April is the cruelest month?

With all due respect to T.S. Eliot, I have got to say that February has always struck me as the month most brutal.


We awoke early yesterday morning to a foot of snow in the driveway, a temperature of twenty degrees and a howling wind. At least the sun did ultimately appear, and the local landscape now resembles a bright winter wonderland. But picturesque scenery aside, this weather turns most any task or trip outside the home into a hassle that most people could do without.


February is also the third calendar month of a winter season in these parts that, for some reason, always seems to pass at a snail's pace.
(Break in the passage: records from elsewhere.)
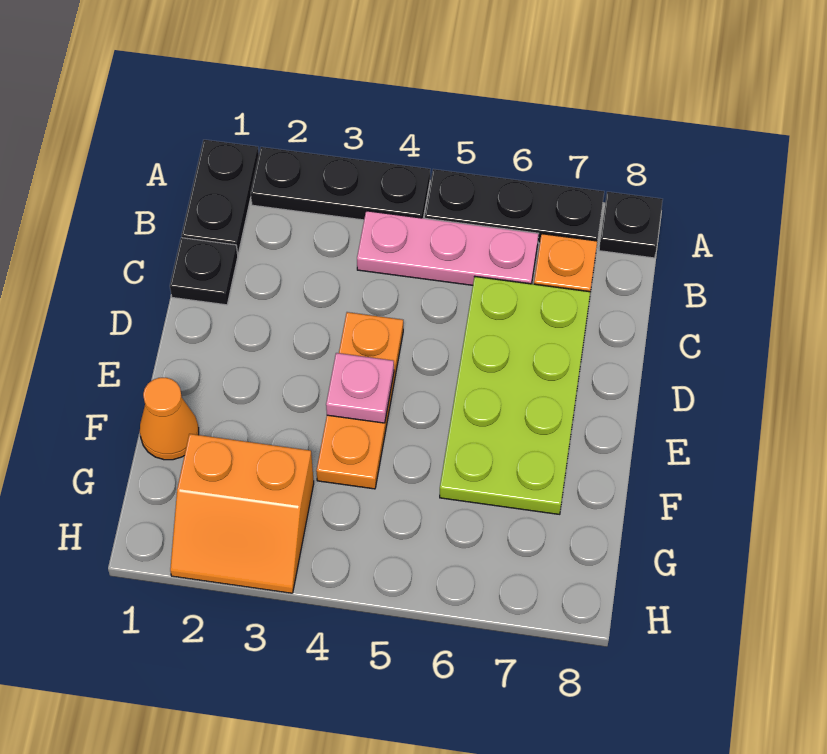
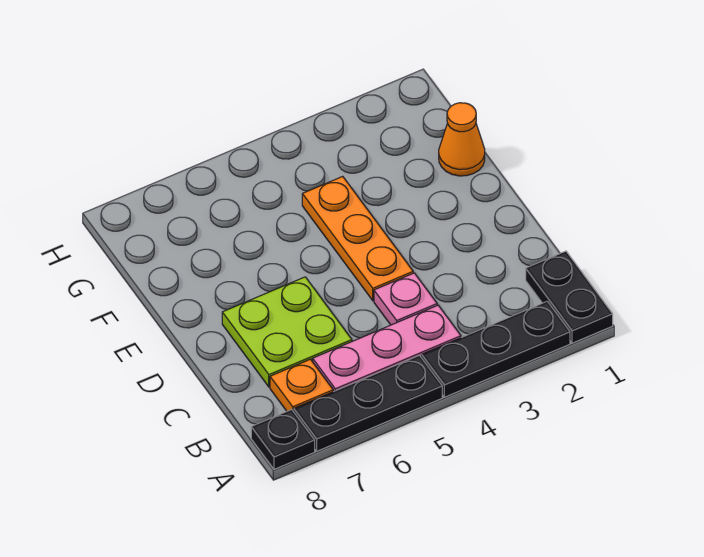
black plate C1 level 1 -> none
lime plate C6:F7 level 1 -> lime plate C6:D7 level 1
pink plate E4 level 2 -> pink plate C4 level 1
orange slope G2:H3 level 1 top G -> none

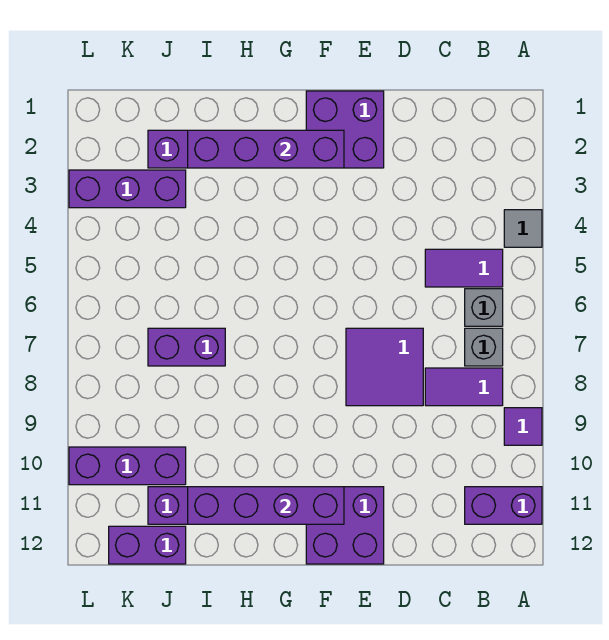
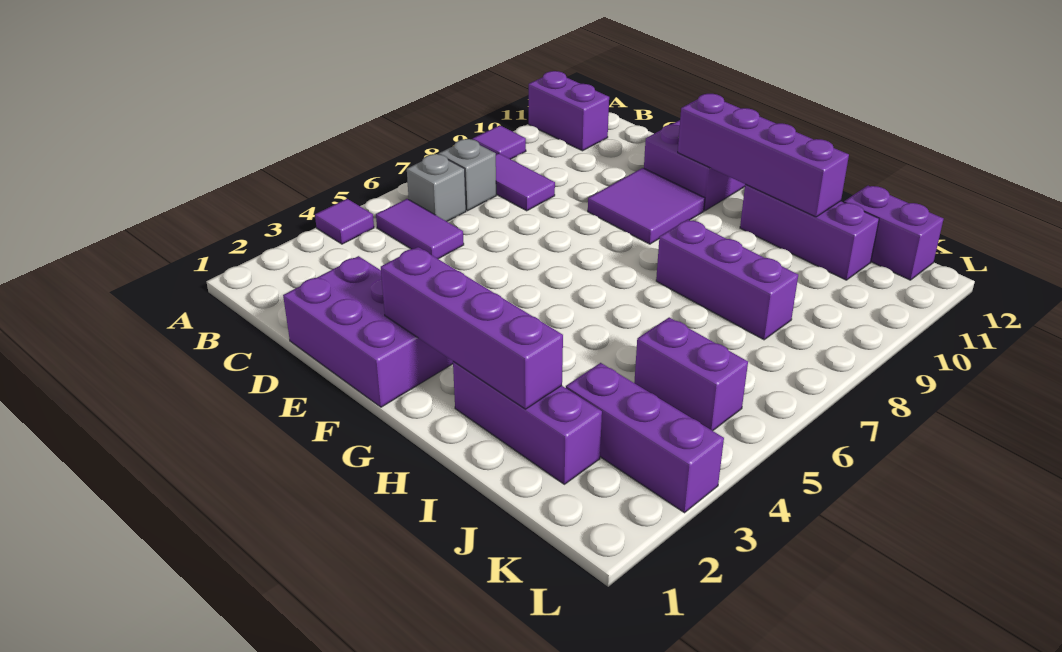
grey tile A4 level 1 -> purple tile A4 level 1
purple tile D7:E8 level 1 -> purple tile E9:F10 level 1
purple brick E1:F2 level 1 -> purple brick D1:F2 level 1
purple brick I7:J7 level 1 -> purple brick J5:K5 level 1
purple brick J10:L10 level 1 -> purple brick H8:J8 level 1

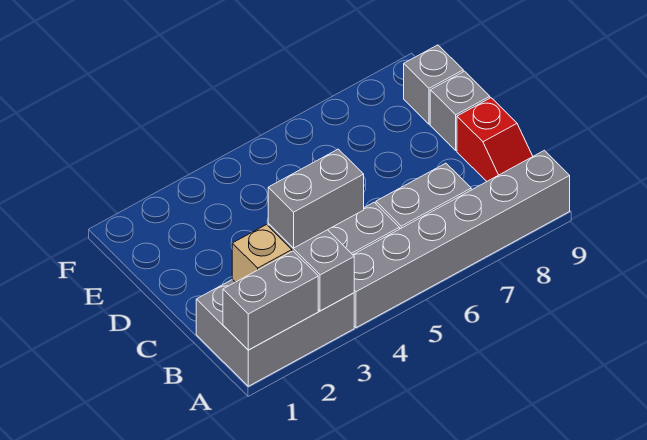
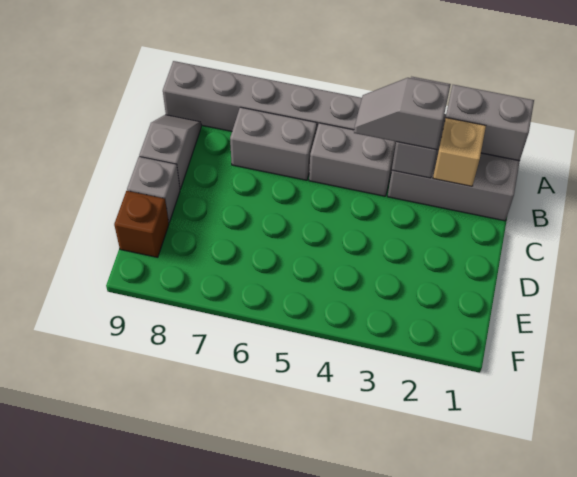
grey brick B3:B4 level 3 -> grey slope B3:B4 level 3 top 3
red slope B9:C9 level 1 top C -> grey slope B9:C9 level 1 top C
grey brick E9 level 1 -> brown brick E9 level 1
By February, the holidays are long over, the uplifting promise of a new year's fresh start has for the most part been forgotten, and winter starts to drag on. Personal energy levels begin to sag, fatigue increases, grumpiness sets in more readily and cabin fever starts to rear its ugly head. There are, I'm sure, some perpetually perky people out there whom are bothered not one bit by this month. More power to them, or to their Paxil, whichever the case may be. The rest of us, however, must soldier on through February as best we can.

To that end, I shall make every effort this month to revel in the delights, limited as they seem at first glance, that February has to offer. A hike through the snowy woods. A glass of wine in front of a glowing fire. Clearance sales on cashmere. The Super Bowl this evening. Perhaps a winter weekend out of town. And, definitely, a bit of comfort food.

So before I head outside here shortly to dig out my car, I shall first dig out my crockpot. I'm thinking Italian beef sandwiches, accompanied by macaroni and cheese. I will let you know how it goes...as to both dinner and the month.